I was the fat girl. I gained a significant amount of weight somewhere between kindergarten and first grade. I was noticeably overweight by the first grade. It was the beginning of the low self-esteem I had in childhood. I bit my nails. I would eat whatever I could get a hold of. I still have some vivid memories of being made fun of, and the humility was a naked feeling, a sense of being exposed and shamed with nowhere to hide. I felt embarrassed and wished I wasn’t me more often than accepting that I was (me). As a child, there in the open, overweight and exposed, I didn’t know how to process my experiences of being made fun of. I didn’t know how to deal with feelings of being different, of isolation, and of humility. I’d just bear it, and it hurt so bad.
In seventh grade, as is pretty normal, my friends were noticing and interacting with the boys. I felt the pulling away. I felt left out. I wanted to be thin. I thought it was the key to a much better life. One day, in seventh grade, I decided I was going to make this happen. My resolution, less food equated to weight loss. It was literally overnight that I made this drastic change. I decided to significantly reduce my food intake and restrict myself. It came to be where I would go all day with almost nothing, whatever I could get away with. I was starving, but it was working. In a matter of months, I had become thin. And, I did think I was happier, at the time. I was proud of my self-control. I was proud of my accomplishment. I achieved a desire, and life did seem better. I really didn’t care what was going on inside me, physically or emotionally. On the outside, I made myself fit in physically and no one would ever “see” the inside. I escaped the humility and painful words spoken to the “big one”. I was no longer made fun of for being fat and that removed a torment in my life. In about one year, by eighth grade, my anorexia drifted to bulimia, and I was consumed by the illness. My bulimia was “active” until my sophomore year in high school. I was confronted and subsequently hospitalized. As I had the self-control to be able to restrict my food intake years prior, I also prided myself in the self-control I’d exhibited to end the physical behaviors of bulimia, at age 16. Like a light switch, I decided to end binging and purging. I felt accomplished, proven to be a master of self-control, that I could decide to turn it off. And, I did. Never again did I binge or purge, physically.

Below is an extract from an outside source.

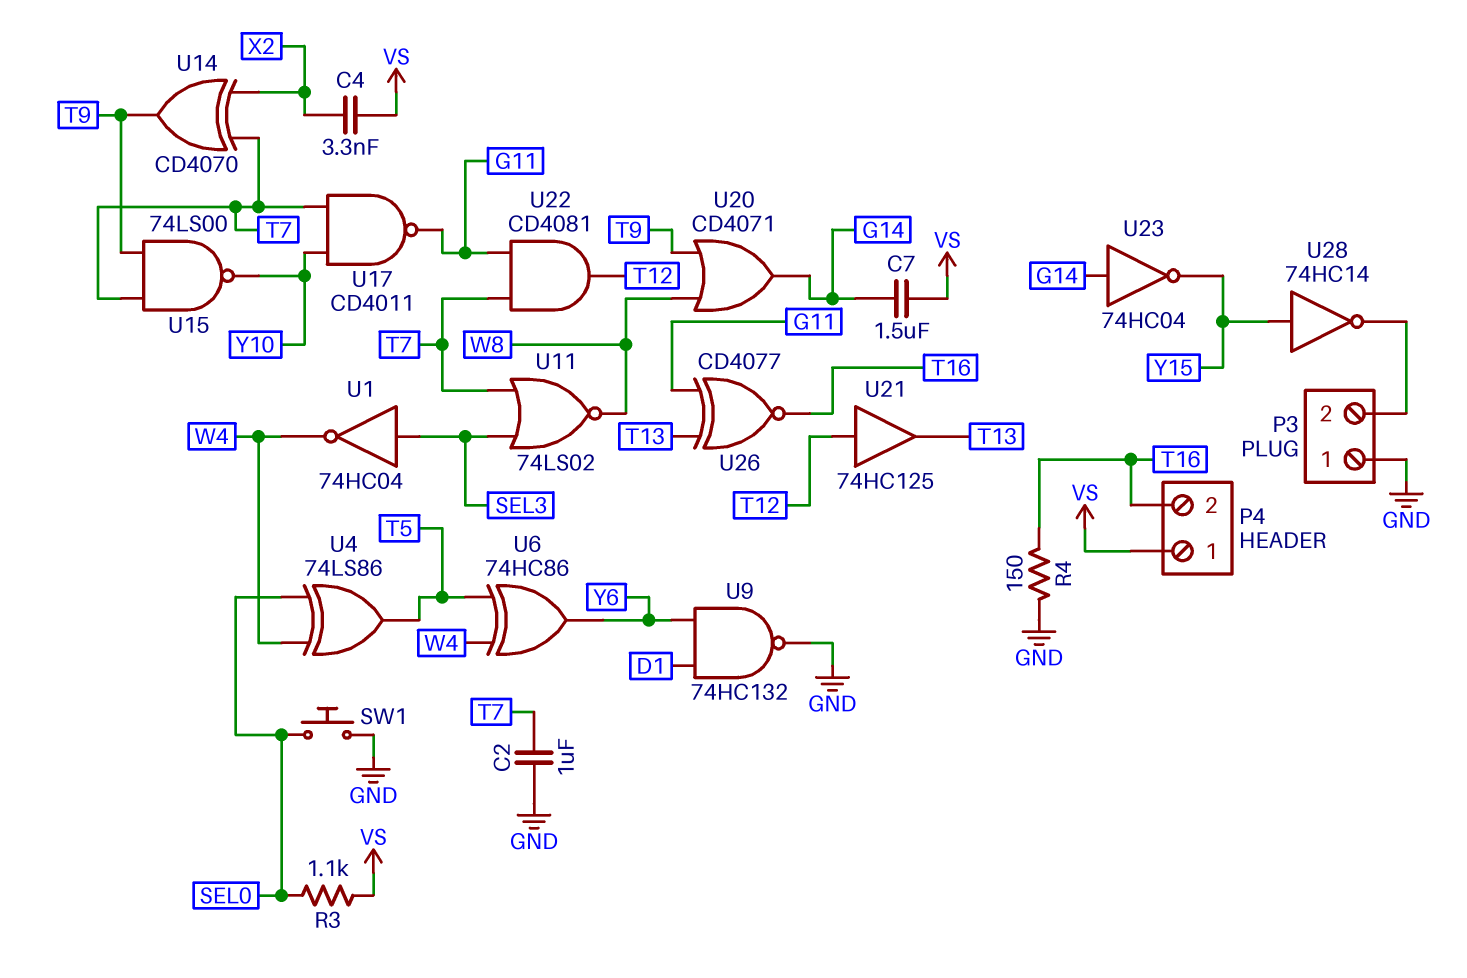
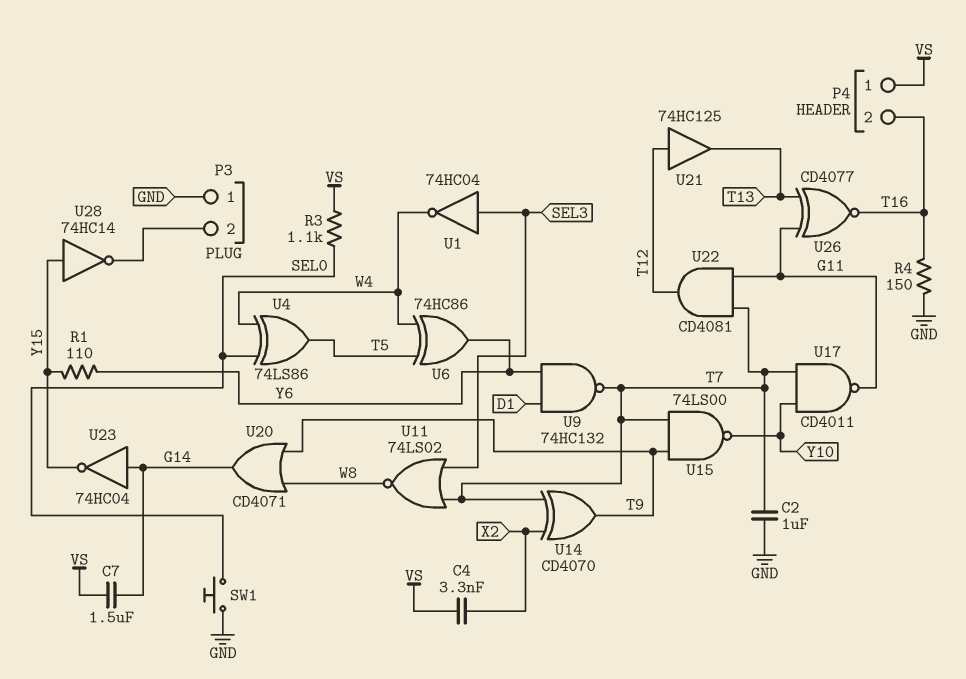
R1: none -> 110 (Y6, Y15)
U9: NAND 74HC132 (in D1, in Y6, out GND) -> NAND 74HC132 (in D1, in Y6, out T7)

In hindsight, I now know, this was not the end of recovery. It is an obvious piece of recovery, and perhaps the most “visible”. For me, it was the beginning of a three decade long search for security. What still remained after binging and purging ceased, were the “why’s” and the deeper emotional sensitivities and insecurities that wouldn’t be acknowledged or healed for years to come. I wasn’t aware of what emotions I was feeling and I wasn’t really willing to spend time with them. I pressed forward with my academics and athletics, and thought it was over. I wasn’t equipped to deal with authentic feelings. I had little self-awareness. I believe I was afraid to look.
It is much easier to look back on my life now and see the gaping flaws in those early years. The happiness I found in losing weight and being thin was like a new life I discovered, so it served some temporary newness, some feelings of acceptance and attention that I’d not known before. I suppose this is similar to how someone feels who drinks or does drugs in the infancy stages. It seems harmless to others and it shows you a new world, new social circles, and acceptance. And, when I experienced that new life in thinness, the benefits of the outer experiences trumped the hidden emotional suffering that was occurring inside. I didn’t know how to be loving and compassionate towards myself. I now know, and see today, that all my life I had the One complete love in me the entire time. My soul was there and God was there. I wasn’t aware of and didn’t recognize His love, His voice, and His way. The gift of this present day is in that knowing. Because today, circumstances still arise in life when I feel isolated, rejected, different, judged, and/or insecure. The difference is that I recognize the path to fruitful resolution. I know now, that no other person, not my husband, my children, my best friends can heal my insecurity. They can be people who bless my life, who affect me, and who care for me. But, they don’t make me secure or insecure. Neither do my circumstances. I don’t need to know specifically what the outcome of circumstances will be. I just need to know that I seek the right source for resolution. God provides. It was there all along, I just didn’t know. Now, I know.